§ Instructions for the task: Only one stretch of the listing below is wanted: the line with "line: (392, 393)" and all lines after it. Reproduce that stretch exactly.

§ Provided records:
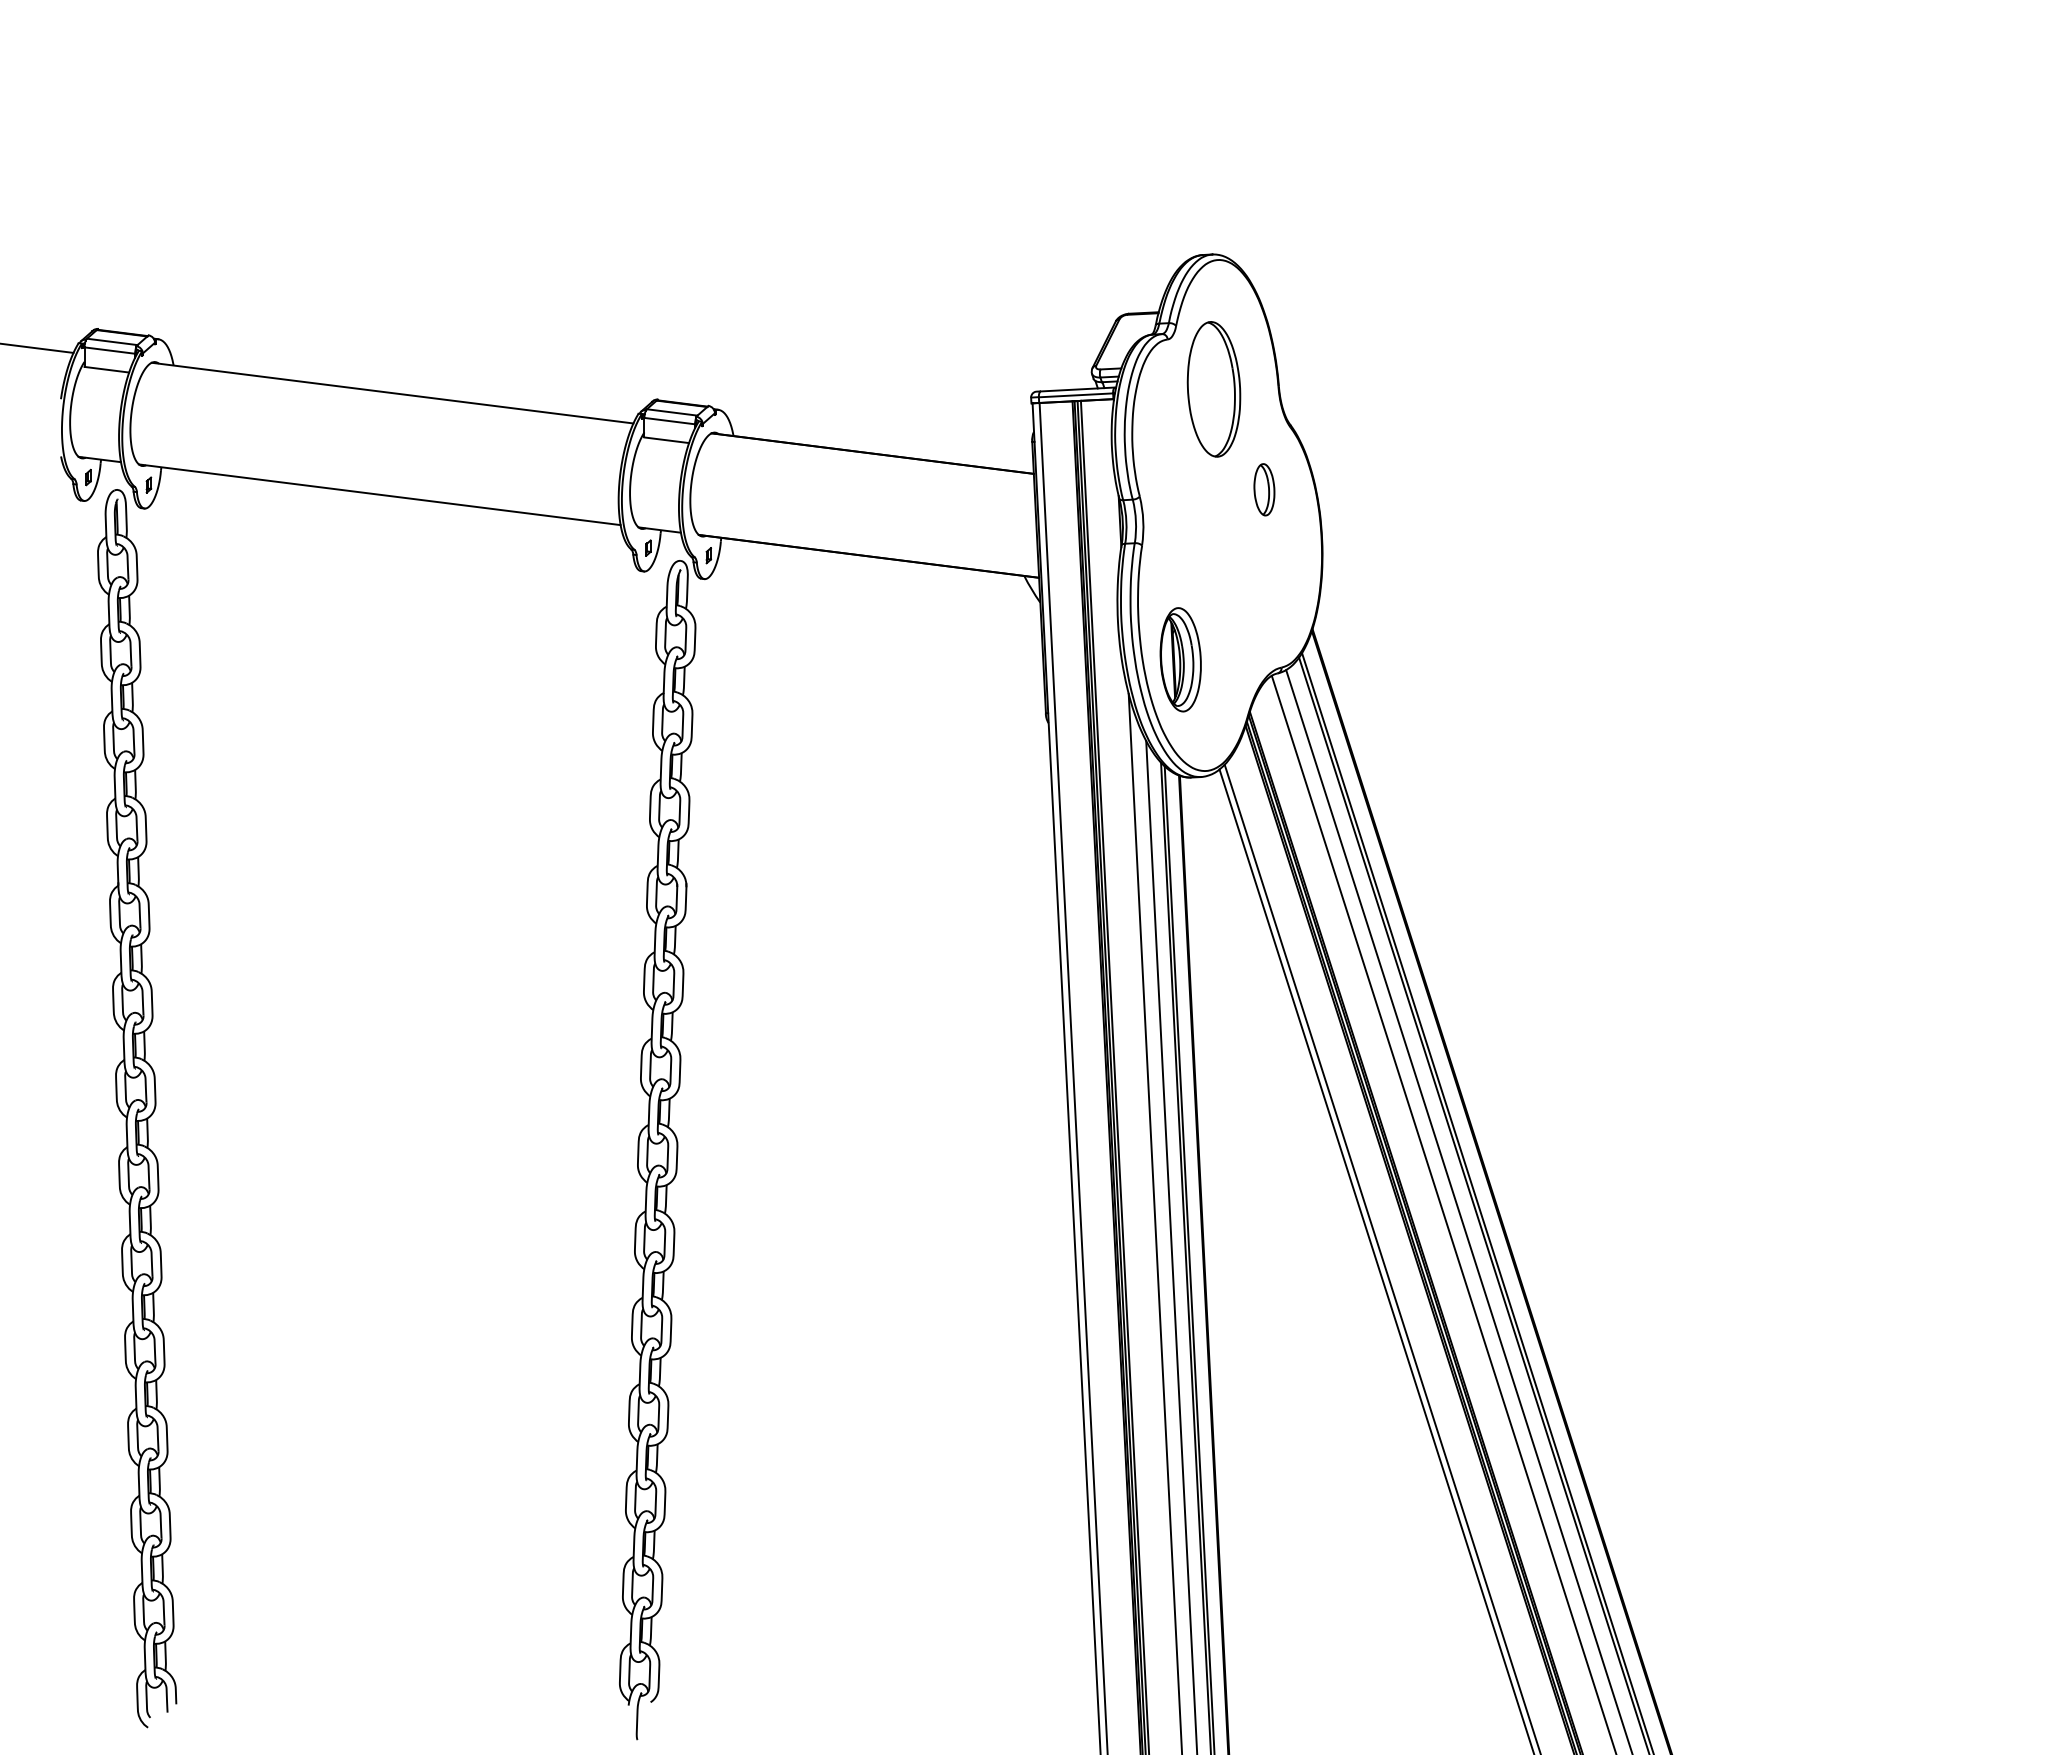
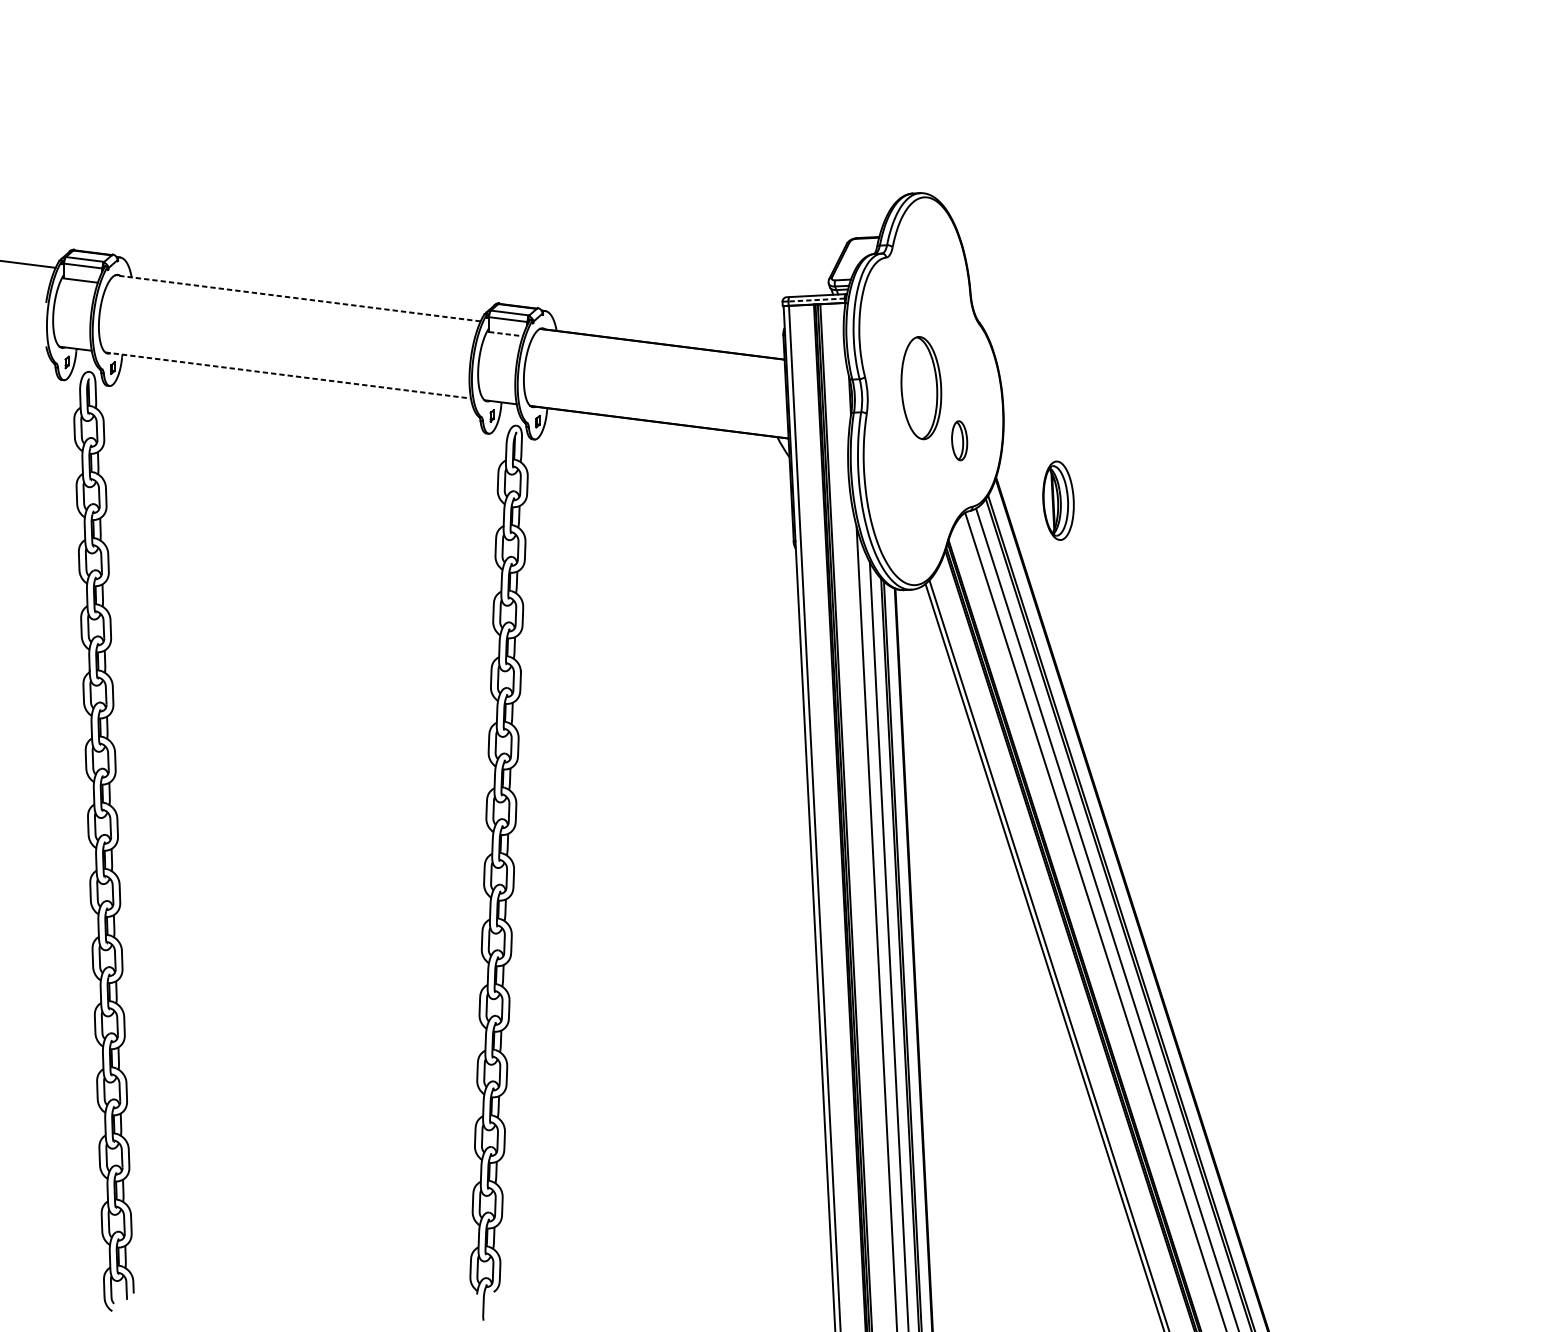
part: (1213, 389) -> (920, 388), moved
line: (392, 393) -> (297, 298), solid -> dashed
line: (1075, 395) -> (816, 300), solid -> dashed
line: (667, 440) -> (506, 334), solid -> dashed
part: (1264, 489) -> (959, 440), moved
line: (379, 494) -> (287, 375), solid -> dashed
part: (1180, 659) -> (1058, 500), moved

§ Reply to the exercise:
line: (392, 393) -> (297, 298), solid -> dashed
line: (1075, 395) -> (816, 300), solid -> dashed
line: (667, 440) -> (506, 334), solid -> dashed
part: (1264, 489) -> (959, 440), moved
line: (379, 494) -> (287, 375), solid -> dashed
part: (1180, 659) -> (1058, 500), moved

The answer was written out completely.